The story is not over. In its January/February issue, Physician magazine (printed by Focus on the Family) ran a story on Paul Hoehner’s success at the Montreal meeting. In January 1995, Dr. Walter Larimore of Kissimmee, Florida, called to ask if I would chair a 3-hour course, “Combining Career and Marriage: Can You Do It?,” at the national, annual meeting of the American Academy of Family Physicians! Walt had read the Physician article, saw my name as a family physician, and called me. He did not otherwise know me!

So, the stage is set. Drs. Jim Fletcher, Alan Nelson (above), and myself will teach the course. Frankly, I am doubly excited about it. First, God must receive the credit because of the circuitous way that this program ended in my lap. Second, we can put on an excellent program because we know people’s hearts and souls in a way that secularists don’t. I will likely work harder on this presentation than any that I have ever made.

But, He must also see it through. Religion, especially true Christianity, has been virtually ostracized from medicine. We need discernment to present the “truth in love” and have it perceived that way. We need more. We need the movement of the Spirit of God.

This is a great opportunity. Not only is it a chance to strengthen marriages, but to subtly, definitely, bring Christ into medicine. Perhaps, a crack will appear in the door that we can open wide. As you well know from these pages and elsewhere, modern medicine has been foolish to push Christianity out of medicine.

Please place us on your prayer list for this event. The time is September 21, 1995 from 5:00-8:00 P.M. in Anaheim, California. I will report back after the event.

My Frustration, Your Questions

For every issue of Reflections, I accumulate about a 1/2 inch stack of articles and references. I actually use only 15-20 (about 1/10″). The others accumulate over time until the stack threatens to fall on me and then I may throw them away. At least, I will move them into another corner that is less threatening. (However, there are fewer and fewer of these.)

My selection process is somewhat random, using my interests, news events, research reports, and issues not addressed by others as a filter. However, you may have question that I have not addressed.
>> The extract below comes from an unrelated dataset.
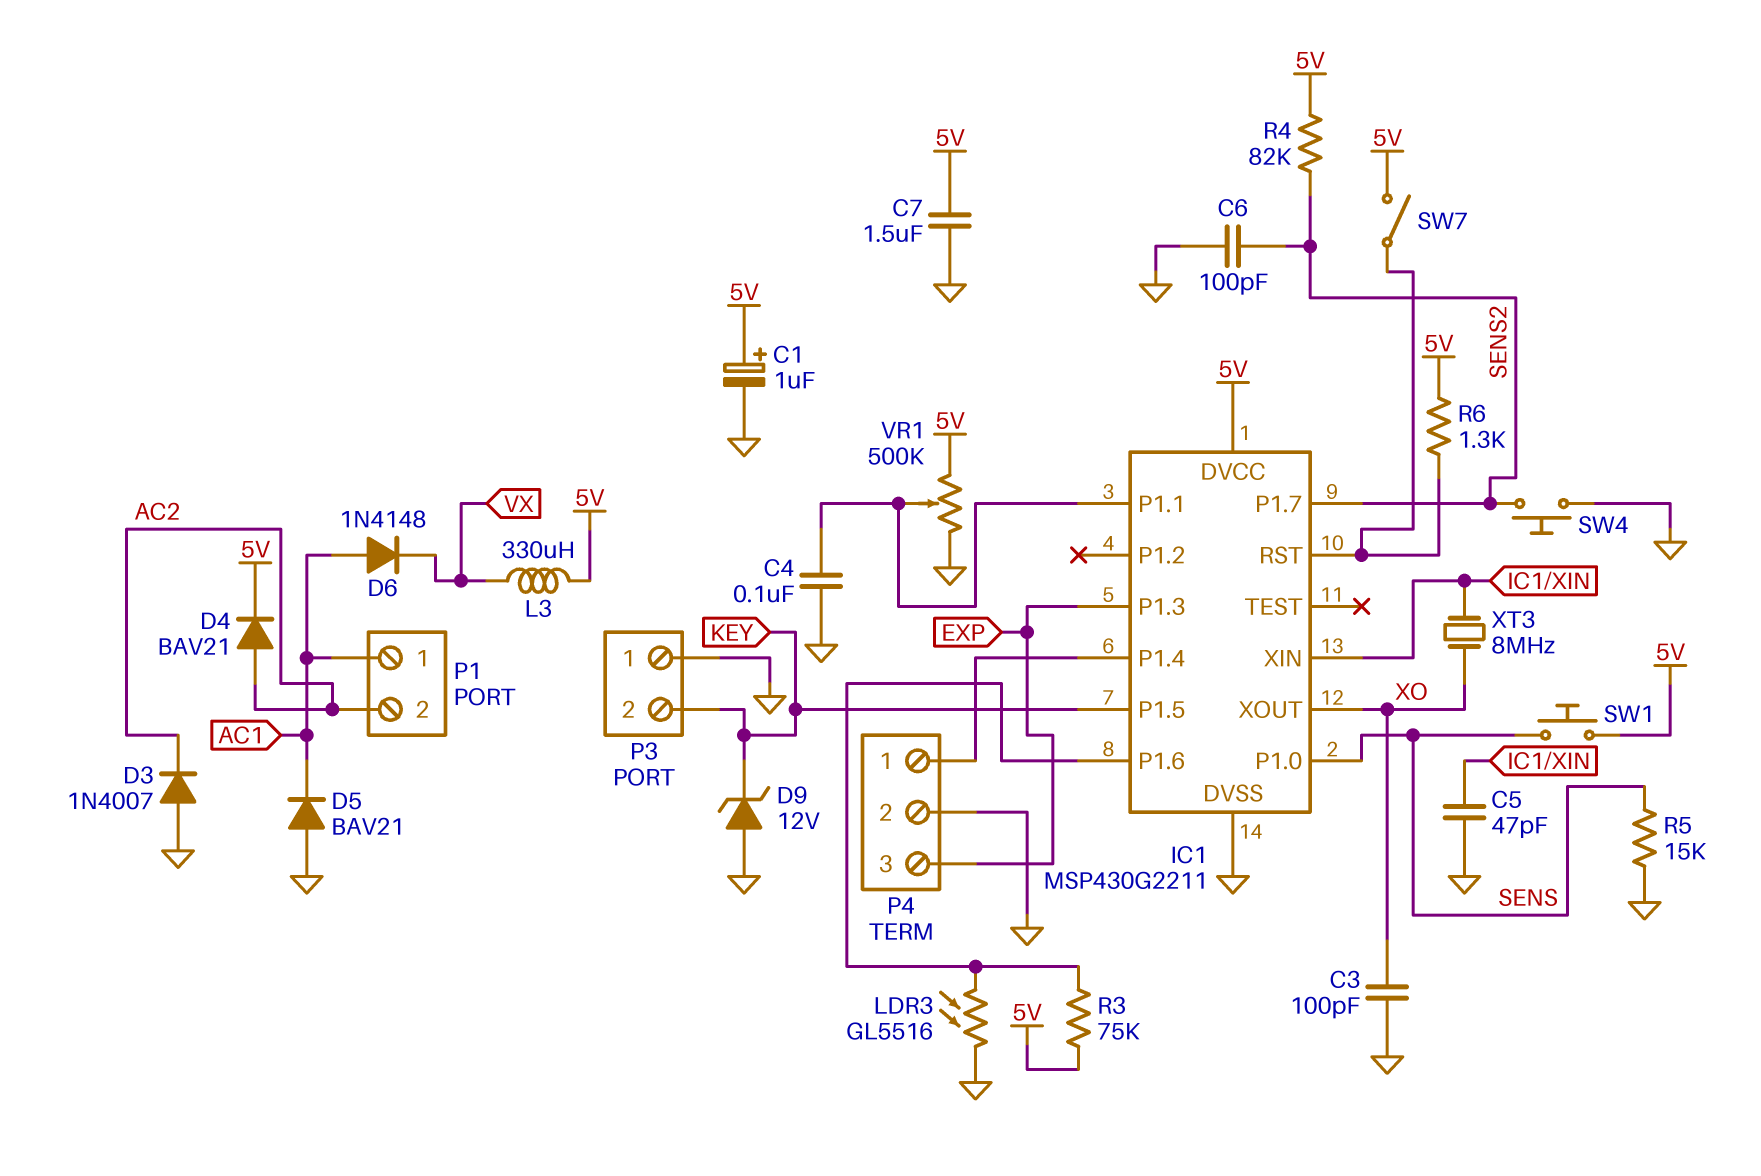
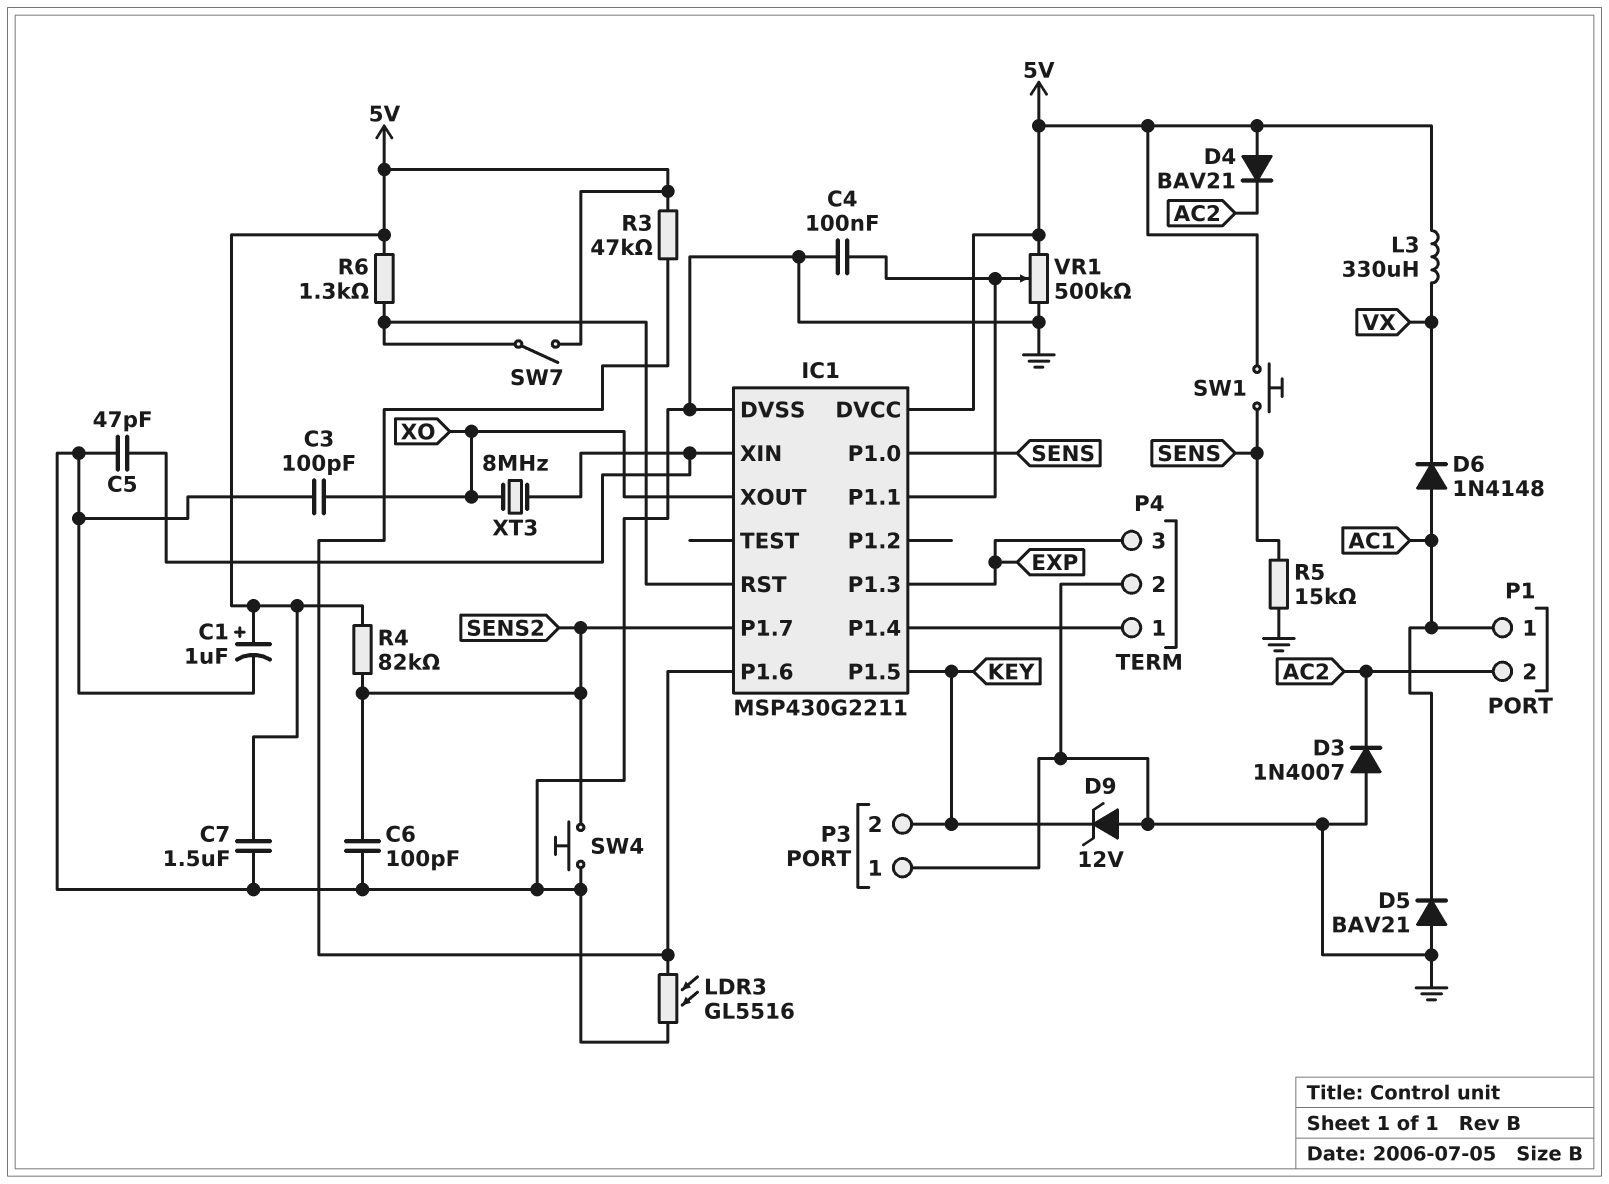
D4: diode BAV21 (A AC2, K 5V) -> diode BAV21 (A 5V, K AC2)
R3: 75k (5V, IC1/P1.6) -> 47k (5V, IC1/P1.6)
Letters are often a great platform from which to launch new thoughts.

So, set pen to paper or (consistent with this electronic age) computer keyboard to printer and fire at me. I will try to answer those questions that interest me or may interest readers.

Are You Associated with a Medical School?

As you know from the current and previous insert, my plan is to attempt to place new bound volumes of the Journal of Biblical Ethics in Medicine in every medical school library in the United States. As you also know, many schools will not be receptive to that idea.

It is much easier to get publications into libraries if someone asks that a certain publication be stocked. If you are associated with a medical school and can be the “go-between,” please write or call 1 (800) 766-7042. I am willing to give a free copy of those volumes, a copy of my book Biblical Healing for Modern Medicine, and a one-year subscription to this newsletter for successful placement of the Journal (or even a hardy attempt).

Updates: The Journal

The first bound volume (years 1987-1990) of the Journal of Biblical Ethics in Medicine is at the printer. It should be delivered to Covenant Enterprises on or about April 20. You should receive yours within two to three weeks thereafter.

I greatly appreciate your response, especially those who purchased the Sponsors’ Edition. We could still use your help. See the enclosed flyer: it is not too late!

The last regular issue of the Journal was Summer 1994. We expect to publish at least one more issue (Fall 1994). After that, the Journal may or may not be continued. You will either receive the number of journal issues that you have paid for, will be offered other alternatives, or receive a refund. I will keep you informed as the future of the Journal becomes more clear.